À peine l’expédition était finie, que, songeant à remplir la promesse faite à Beder, il alla y camper au mois de Chaban[15]. Son armée était composée de quinze cents hommes aguerris. Ali portait devant lui l’étendard de la religion. Il attendit Abusofian pendant huit jours. Le général des Coreïshites était sorti de la Mecque ; mais, ne voulant pas risquer un second combat, il n’osa s’avancer jusqu’à Beder. Fatigué de l’attendre, Mahomet ramena ses troupes à Médine. Ali y célébra la naissance d’un second fils nommé Hoçaïn.

Les Nadhirites, chassés de leur citadelle, s’étaient retirés à Khaibar, ville forte des Juifs. Ils avaient sonné l’alarme parmi leurs confédérés. Ils avaient représenté la ruine prochaine de la nation, si elle ne réunissait ses forces contre l’ennemi commun. Plusieurs des fugitifs avaient porté à la Mecque les déplorables restes de leur ancienne puissance. Animés par le souvenir récent de leur désastre, ils peignaient Mahomet comme un tyran qui se servait du voile respecté de la religion pour accomplir ses desseins ambitieux.

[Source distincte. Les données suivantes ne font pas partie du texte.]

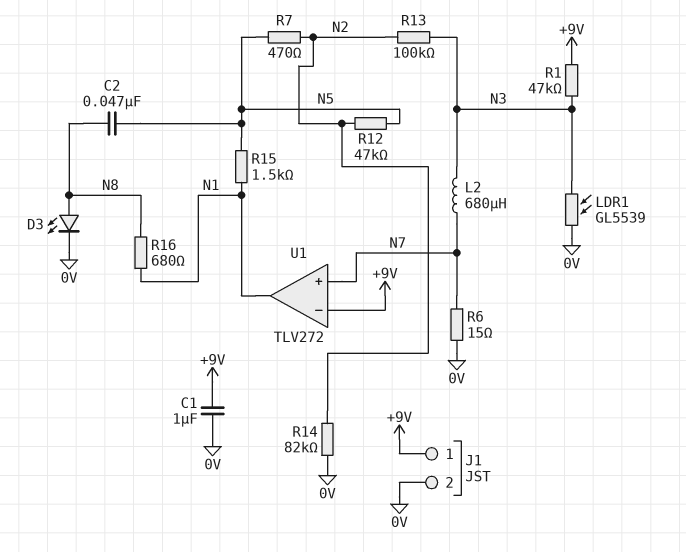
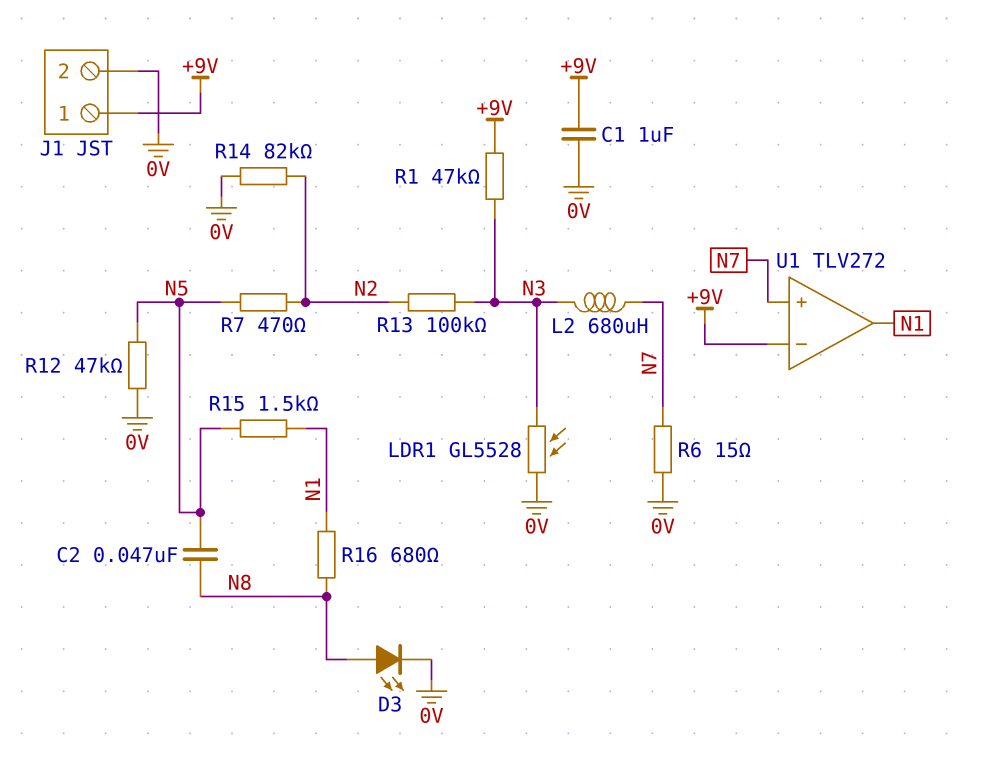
LDR1: GL5539 (0V, N3) -> GL5528 (0V, N3)
R12: 47k (N2, N5) -> 47k (0V, N5)

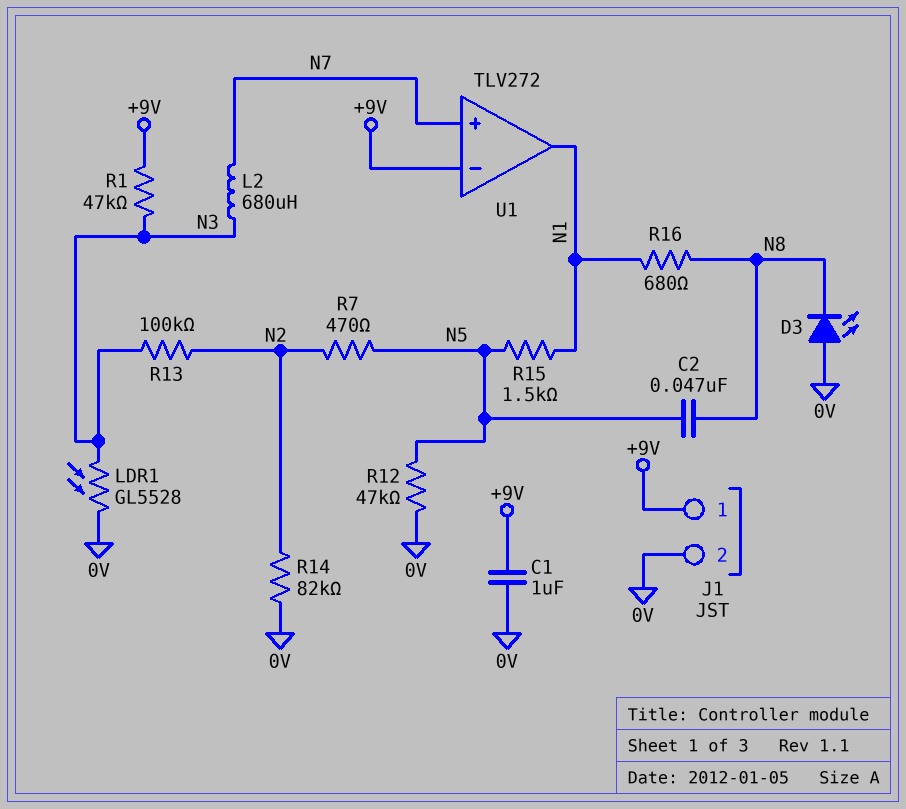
D3: LED (A N8, K 0V) -> LED (A 0V, K N8)
R6: 15 (0V, N7) -> none

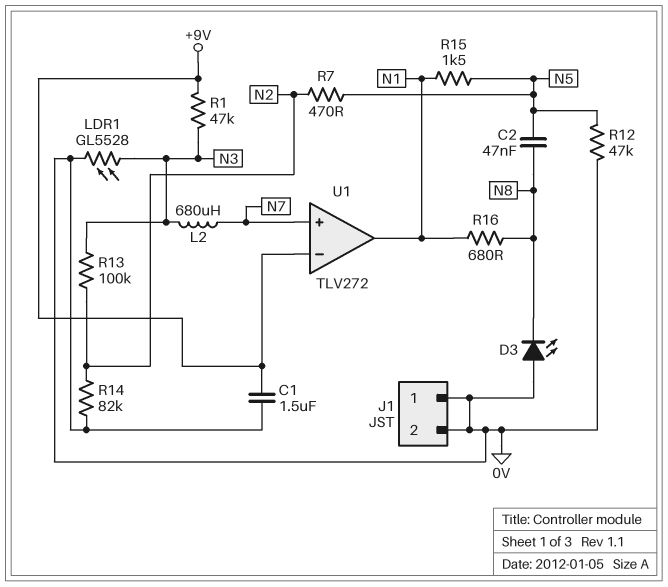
C1: 1uF (+9V, 0V) -> 1.5uF (+9V, 0V)
J1 pin 1: +9V -> 0V

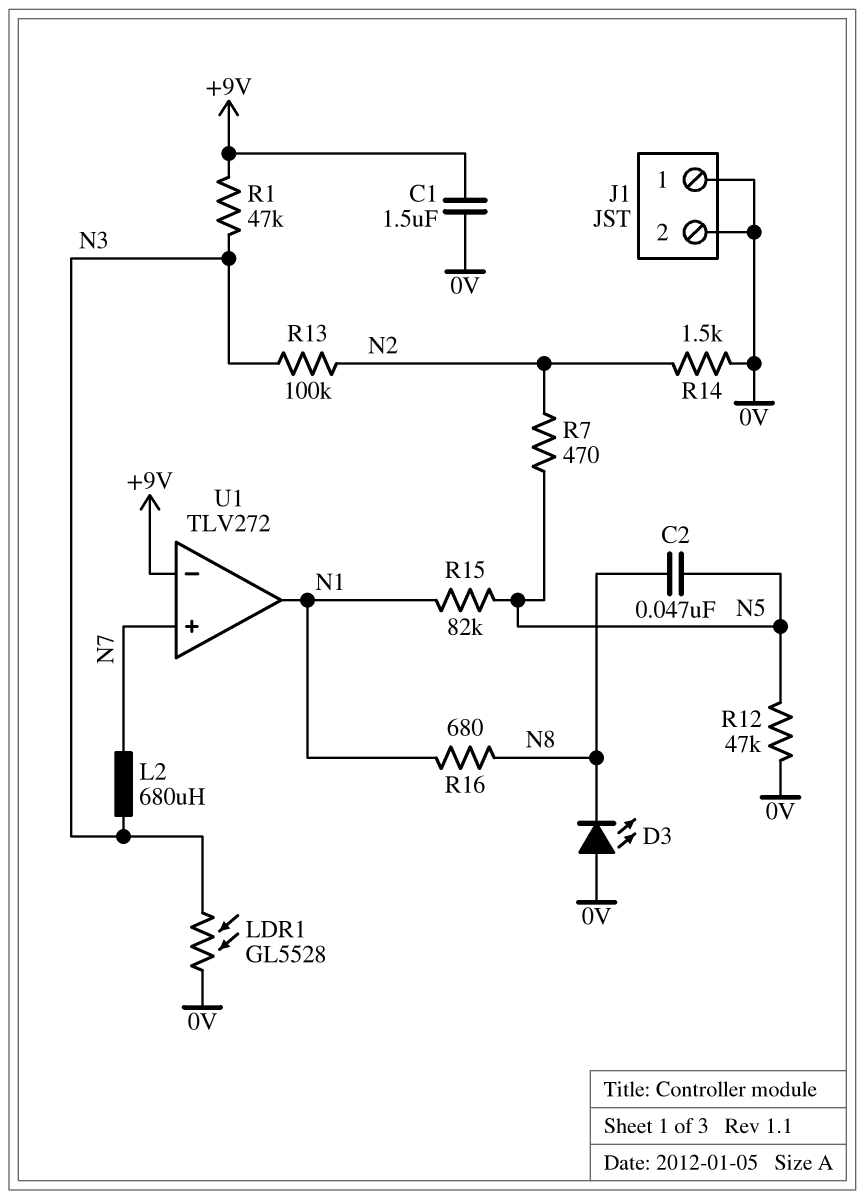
R14: 82k (0V, N2) -> 1.5k (0V, N2)
R15: 1.5k (N1, N5) -> 82k (N1, N5)

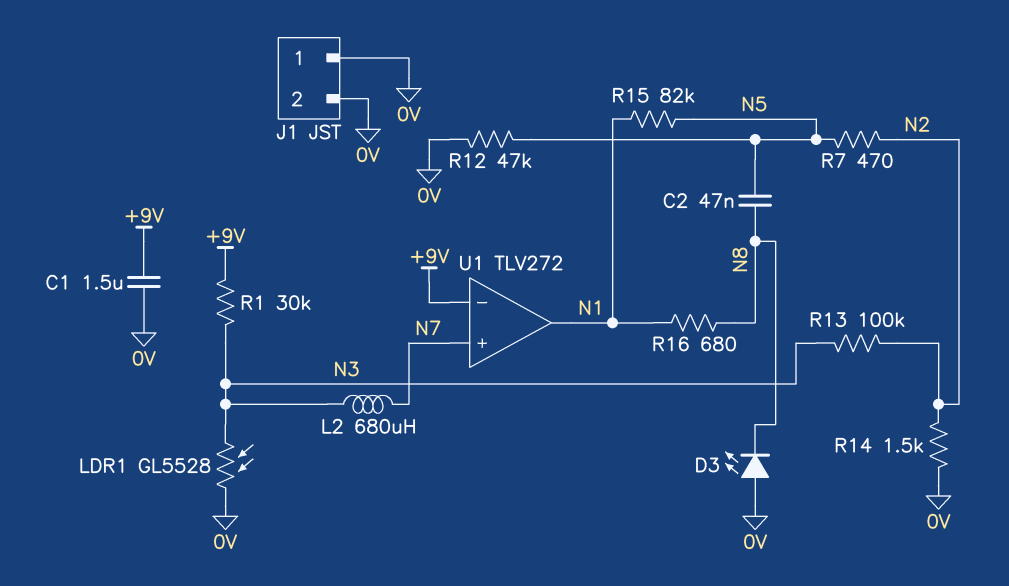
R1: 47k (+9V, N3) -> 30k (+9V, N3)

Ils faisaient voir les tribus arabes des environs de la Mecque subjuguées ; les Nadhirites chassés de leur territoire ; et le vainqueur infatigable prêt à donner des fers à tous les Arabes, à ces peuples généreux qui seuls parmi les nations de la terre ne connaissaient point encore la servitude. Ils montraient aux Coreïshites l’islamisme triomphant, leurs dieux renversés et leur autorité ensevelie sous les débris de leurs autels, s’ils ne se hâtaient d’unir leurs armes à celles des confédérés, pour écraser l’ennemi de la patrie, de la liberté et de la religion. La vérité de ces tableaux frappa les esprits. Les Coreïshites promirent de joindre leurs troupes à celles des Juifs. Les peuples des provinces de Najd et de Tehama, qui, outre la cause commune, avaient à venger des outrages récens, rassemblèrent leurs guerriers. Tous se préparèrent à marcher vers Médine.

  1. Abul-Feda, ch. 33, p. 68.
  2. Elbocar, d’après la tradition d’Abu-Horeïra, dans la Sonna.
  3. Les Arabes ne pardonnent point la mort de leurs proches parens. Les mères font sucer à leurs enfans la haine avec leur lait. À peine ont-ils le sentiment de leur existence, qu’elles leur inspirent le désir de la vengeance. Près de Giza, à une lieue du grand Caire, une femme avait conservé la tête de son époux assassiné. Tous les jours elle mouillait ces tristes restes de ses pleurs, et les montrait à sa fille unique. Mon enfant, lui disait-elle, vois-tu cette tête ? c’est celle de ton père ; un barbare lui ôta la vie. Si j’avais un fils, il serait mon vengeur ; il effacerait dans son sang notre malheur et notre honte. Ces plaintes, souvent répétées, firent une impression profonde sur le cœur de la jeune fille. Elle pleurait avec sa mère ; elle frémissait d’horreur au nom de l’assassin. Le désir de la vengeance l’emporta bientôt sur la faiblesse et la timidité de son sexe. Elle s’habilla en homme, s’introduisit en qualité de domestique dans la maison du meurtrier de son père, et, profitant du moment où il dormait, elle l’égorgea au milieu de sa famille.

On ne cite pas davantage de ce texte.